Gustavsson: 開発チームの規模は大きく、今、私たちの仕事はスムーズなローンチを保証することです。昔は、発売後のゲームに手を出す必要はありませんでした。でも今は、発売されてからコミュニティーとの関係を築くという仕事が始まります。ファンコミュニティーと協力し、長年『Battlefield 1』をサポートしていくチームを作り上げます。すでに公開されている通り、「Battlefield Premium」のプログラムも、12月に無料で提供される「Giant's Shadow」という新しいマップもあります。そしてフランス軍が登場する「They Shall Not Pass」という2017年3月配信予定のエキスパンションパックも発表しています。本編をプレイヤーが遊んでいる間に、ゲームをより良いものにするため一生懸命働いているのです。皆さんのご意見を聞いて、一緒に協力して、長年ご一緒に楽しめるように頑張りたいと思います。

――夏に実施されたオープンベータテストについて、参加者からどんなフィードバックがありましたか? またそれらの意見を基にゲームデザインやバランスの調整を行った部分はありますか?

Gustavsson: 実は、ベータテストのフィードバックに基づいて、たくさんの変更を施しています。総合的に見てそれらの出来に大変満足していて、驚いています。『Battlefield 1』の正式発表前から一部のファンがスタジオに招待されていて、初期から積極的に開発に協力してもらっています。アルファについてもベータについても過去最高となるプレイヤーが参加し、数え切れないフィードバックが集まりました。
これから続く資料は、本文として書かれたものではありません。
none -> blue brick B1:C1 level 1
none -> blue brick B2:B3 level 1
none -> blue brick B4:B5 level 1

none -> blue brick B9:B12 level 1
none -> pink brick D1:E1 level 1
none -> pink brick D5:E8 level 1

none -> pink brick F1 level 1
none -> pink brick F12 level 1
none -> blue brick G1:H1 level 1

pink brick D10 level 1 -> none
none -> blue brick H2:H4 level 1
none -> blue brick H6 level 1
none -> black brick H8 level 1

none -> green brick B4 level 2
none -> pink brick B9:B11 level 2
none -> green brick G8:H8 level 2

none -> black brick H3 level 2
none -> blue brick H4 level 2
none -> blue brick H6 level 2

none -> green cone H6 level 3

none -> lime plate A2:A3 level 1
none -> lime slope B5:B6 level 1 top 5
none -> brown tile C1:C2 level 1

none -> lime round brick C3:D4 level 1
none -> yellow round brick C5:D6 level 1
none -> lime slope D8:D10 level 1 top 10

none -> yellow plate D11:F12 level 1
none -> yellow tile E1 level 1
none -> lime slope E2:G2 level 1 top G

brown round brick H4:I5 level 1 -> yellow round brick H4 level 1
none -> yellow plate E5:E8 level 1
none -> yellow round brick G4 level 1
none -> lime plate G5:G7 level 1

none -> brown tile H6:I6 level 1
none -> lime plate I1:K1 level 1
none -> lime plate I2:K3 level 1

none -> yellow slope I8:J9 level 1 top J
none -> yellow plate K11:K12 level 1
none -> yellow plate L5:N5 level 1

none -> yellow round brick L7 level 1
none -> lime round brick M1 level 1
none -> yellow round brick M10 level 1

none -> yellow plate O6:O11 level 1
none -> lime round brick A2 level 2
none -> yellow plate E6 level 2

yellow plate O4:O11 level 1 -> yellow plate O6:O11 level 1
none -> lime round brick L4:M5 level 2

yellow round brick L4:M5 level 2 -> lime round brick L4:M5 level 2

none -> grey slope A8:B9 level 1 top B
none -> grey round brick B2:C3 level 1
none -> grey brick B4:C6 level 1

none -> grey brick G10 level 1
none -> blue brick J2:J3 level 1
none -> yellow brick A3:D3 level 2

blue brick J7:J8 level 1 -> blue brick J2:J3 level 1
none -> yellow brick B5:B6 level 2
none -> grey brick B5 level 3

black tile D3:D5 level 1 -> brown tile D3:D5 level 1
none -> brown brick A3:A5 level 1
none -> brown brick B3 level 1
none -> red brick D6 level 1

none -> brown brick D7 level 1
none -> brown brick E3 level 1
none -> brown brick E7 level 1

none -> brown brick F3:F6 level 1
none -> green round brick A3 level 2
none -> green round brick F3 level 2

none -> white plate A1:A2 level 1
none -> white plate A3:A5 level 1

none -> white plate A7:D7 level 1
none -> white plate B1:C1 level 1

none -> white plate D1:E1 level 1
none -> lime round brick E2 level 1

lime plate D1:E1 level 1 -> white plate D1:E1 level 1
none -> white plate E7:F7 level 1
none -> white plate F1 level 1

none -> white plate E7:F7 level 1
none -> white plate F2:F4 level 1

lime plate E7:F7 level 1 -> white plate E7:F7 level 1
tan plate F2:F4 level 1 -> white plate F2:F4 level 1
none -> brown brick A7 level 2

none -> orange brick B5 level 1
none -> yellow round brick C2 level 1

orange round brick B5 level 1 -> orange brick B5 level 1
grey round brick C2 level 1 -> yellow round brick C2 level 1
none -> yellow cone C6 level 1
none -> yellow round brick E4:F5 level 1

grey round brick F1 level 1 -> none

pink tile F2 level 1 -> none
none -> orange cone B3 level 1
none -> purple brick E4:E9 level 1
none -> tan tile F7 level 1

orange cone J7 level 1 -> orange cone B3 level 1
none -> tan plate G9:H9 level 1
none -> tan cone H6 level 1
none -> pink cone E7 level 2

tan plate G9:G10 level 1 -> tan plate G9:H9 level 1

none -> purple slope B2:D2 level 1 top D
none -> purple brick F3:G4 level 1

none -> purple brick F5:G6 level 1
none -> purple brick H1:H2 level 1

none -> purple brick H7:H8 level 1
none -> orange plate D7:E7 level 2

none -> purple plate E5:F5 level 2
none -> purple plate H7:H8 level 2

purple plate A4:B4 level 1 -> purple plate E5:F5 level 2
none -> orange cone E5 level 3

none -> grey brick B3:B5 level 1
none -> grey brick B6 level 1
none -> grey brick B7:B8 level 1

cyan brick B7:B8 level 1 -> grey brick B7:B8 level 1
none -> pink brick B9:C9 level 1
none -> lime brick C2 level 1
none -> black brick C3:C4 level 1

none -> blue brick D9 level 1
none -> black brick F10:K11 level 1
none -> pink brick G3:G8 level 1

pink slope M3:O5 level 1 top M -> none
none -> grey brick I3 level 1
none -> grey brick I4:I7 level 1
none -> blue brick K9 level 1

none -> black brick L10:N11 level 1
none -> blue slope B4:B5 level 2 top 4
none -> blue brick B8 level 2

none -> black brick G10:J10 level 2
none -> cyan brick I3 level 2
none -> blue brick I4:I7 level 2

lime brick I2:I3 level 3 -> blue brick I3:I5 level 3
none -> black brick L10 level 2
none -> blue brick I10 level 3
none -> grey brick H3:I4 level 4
その中の一つは、昔からあった「Conquest」モードについてでした。旗でマークされたテリトリーを敵チームと奪い合ってポイントを稼ぐモードですが、敵を殺すことでもポイントを稼ぐことができます。今回の作品において、キルからのポイントを無くすことにしました。ところが、殺されたチームメイトを復活させることでそれを阻止するというチームプレイをなくしてほしくないと、コミュニティーがはっきりと伝えてくれました。それが大きな変更の一つです。

あとは、馬の戦闘にもフィードバックで改善したところはあります。最初は、馬に乗っているプレイヤーは右側だけに剣の攻撃ができました。馬のポジションを意識しながらよく狙う、というのがゲームバランスを考えたうえでのデザインでしたが、左側にも攻撃したいという意見がありました。それもオープンベータが終わった後に変えたところです。ほかにも細かな調整をしています。Light Tankは強すぎたので少し弱体化しました。クラスランクの上達をより目立つようにしました。皆さんにいただいた実にいいフィードバックに感謝しております。発売日に向けてより素晴らしいゲームにするためにとても役に立っているのです。

――シングルプレイキャンペーンの話に移りますが、ゲームプレイの長さはどのぐらい期待できますか。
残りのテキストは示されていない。